Mass migrations and persecutions can be difficult for us to comprehend, since they involve so many people and so many overlapping historical trajectories. Actress Pippa White finds a way into these wrenching social and political shifts through a laser- sharp focus on individuals caught up in the maelstrom of history. In two one-woman shows, “Voices from the Resistance” and “Voices from Ellis Island,” White brings to life the true stories of those daring men and women who risked their lives for freedom. Each show runs next week for one performance only at the United Solo Festival in Midtown.
White, who appeared in New York last fall in “I Can’t Give You Anything But Songs,” a show about the female Jewish composer Dorothy Fields, has performed both “Voices” shows for the last decade all over the country; she has appeared in 31 states over the course of her career. In “Voices from the Resistance,” she plays the Righteous Gentiles who stood up to the Nazis, refusing to allow their Jewish friends and neighbors to be exterminated. In “Voices from Ellis Island,” she offers a mix of Jewish and non-Jewish immigrants who fled oppression in order to start new lives in America.

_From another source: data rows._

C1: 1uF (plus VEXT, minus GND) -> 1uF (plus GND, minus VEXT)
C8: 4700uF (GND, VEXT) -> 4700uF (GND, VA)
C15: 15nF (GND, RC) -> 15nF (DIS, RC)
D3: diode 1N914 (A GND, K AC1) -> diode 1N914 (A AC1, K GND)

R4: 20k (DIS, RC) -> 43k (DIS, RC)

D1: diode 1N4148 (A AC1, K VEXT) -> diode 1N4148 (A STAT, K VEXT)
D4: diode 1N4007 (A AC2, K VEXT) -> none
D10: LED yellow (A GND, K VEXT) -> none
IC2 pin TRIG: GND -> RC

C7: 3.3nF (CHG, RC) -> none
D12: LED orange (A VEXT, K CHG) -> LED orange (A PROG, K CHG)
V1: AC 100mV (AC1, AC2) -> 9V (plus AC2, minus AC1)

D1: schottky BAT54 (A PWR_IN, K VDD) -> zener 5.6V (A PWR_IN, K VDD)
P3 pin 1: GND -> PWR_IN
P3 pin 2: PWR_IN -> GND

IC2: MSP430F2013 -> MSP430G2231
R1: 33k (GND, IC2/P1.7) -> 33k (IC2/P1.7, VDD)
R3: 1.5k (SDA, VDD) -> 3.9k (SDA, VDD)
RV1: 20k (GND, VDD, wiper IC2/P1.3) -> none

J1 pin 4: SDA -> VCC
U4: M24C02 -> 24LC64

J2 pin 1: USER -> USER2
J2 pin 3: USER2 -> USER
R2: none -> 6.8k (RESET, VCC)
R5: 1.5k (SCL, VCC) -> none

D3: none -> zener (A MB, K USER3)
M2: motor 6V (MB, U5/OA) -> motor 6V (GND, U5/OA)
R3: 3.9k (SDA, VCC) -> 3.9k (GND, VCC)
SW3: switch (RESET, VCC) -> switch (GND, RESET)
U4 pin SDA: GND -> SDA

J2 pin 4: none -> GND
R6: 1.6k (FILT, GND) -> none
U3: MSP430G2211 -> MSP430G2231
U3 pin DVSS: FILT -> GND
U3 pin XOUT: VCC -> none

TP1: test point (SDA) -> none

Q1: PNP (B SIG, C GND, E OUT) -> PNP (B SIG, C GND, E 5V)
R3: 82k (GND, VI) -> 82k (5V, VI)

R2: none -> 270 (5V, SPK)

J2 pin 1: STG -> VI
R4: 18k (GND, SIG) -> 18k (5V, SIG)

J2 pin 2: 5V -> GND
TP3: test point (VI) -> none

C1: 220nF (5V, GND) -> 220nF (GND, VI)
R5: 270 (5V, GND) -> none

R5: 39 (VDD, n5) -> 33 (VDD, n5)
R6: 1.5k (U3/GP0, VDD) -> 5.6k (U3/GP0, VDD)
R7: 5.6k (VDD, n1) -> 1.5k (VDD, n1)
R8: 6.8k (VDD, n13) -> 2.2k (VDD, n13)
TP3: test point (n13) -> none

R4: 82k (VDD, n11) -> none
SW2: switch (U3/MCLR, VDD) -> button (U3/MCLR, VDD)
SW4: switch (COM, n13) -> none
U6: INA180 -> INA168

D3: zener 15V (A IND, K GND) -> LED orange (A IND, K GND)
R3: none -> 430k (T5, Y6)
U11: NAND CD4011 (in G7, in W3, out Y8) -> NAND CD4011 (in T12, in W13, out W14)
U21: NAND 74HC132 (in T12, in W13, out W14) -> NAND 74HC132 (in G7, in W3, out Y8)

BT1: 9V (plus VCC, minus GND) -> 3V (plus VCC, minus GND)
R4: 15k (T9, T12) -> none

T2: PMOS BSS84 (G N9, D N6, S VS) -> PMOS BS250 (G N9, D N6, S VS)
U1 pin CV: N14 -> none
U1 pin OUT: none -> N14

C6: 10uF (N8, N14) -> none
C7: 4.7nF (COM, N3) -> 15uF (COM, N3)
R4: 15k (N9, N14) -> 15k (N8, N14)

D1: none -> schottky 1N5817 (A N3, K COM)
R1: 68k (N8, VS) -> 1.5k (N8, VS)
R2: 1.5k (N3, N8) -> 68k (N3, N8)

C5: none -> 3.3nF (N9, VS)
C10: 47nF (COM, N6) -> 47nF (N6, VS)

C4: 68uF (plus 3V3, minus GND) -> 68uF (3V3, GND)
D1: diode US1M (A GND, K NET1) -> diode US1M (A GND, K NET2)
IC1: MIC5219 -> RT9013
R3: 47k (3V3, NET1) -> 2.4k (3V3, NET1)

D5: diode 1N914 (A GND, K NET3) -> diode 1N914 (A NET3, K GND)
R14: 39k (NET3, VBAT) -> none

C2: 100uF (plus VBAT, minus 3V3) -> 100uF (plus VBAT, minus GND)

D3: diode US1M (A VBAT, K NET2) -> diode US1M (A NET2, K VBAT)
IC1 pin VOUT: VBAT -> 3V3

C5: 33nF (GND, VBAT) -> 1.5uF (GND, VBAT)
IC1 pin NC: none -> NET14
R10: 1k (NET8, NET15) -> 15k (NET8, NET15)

In an interview, White, who is not Jewish, told The Jewish Week that she initially resisted the idea of doing a show about the Holocaust, out of a belief that such material should be done by Jews. But then she realized that she could examine the catastrophe from the perspective of those non-Jews like Sophie Scholl, a German schoolgirl who was guillotined for distributing anti-war leaflets, and Lucie Aubrac, a member of the French Resistance who staged a dramatic rescue of her jailed Jewish husband.
White’s Ellis Island show was inspired by “Island of Hope, Island of Tears,” a performance (a video of which is available on YouTube) given to mark the opening of the site’s museum in the late 1980s. Among the personas that White assumes are that of Rivka, a blonde Jewish girl with ringworm who hopes that her ailment will not prevent her from entering the United States, and Fanny, whose family survived a pogrom but whose mother cannot pass the literacy requirement passed in 1917.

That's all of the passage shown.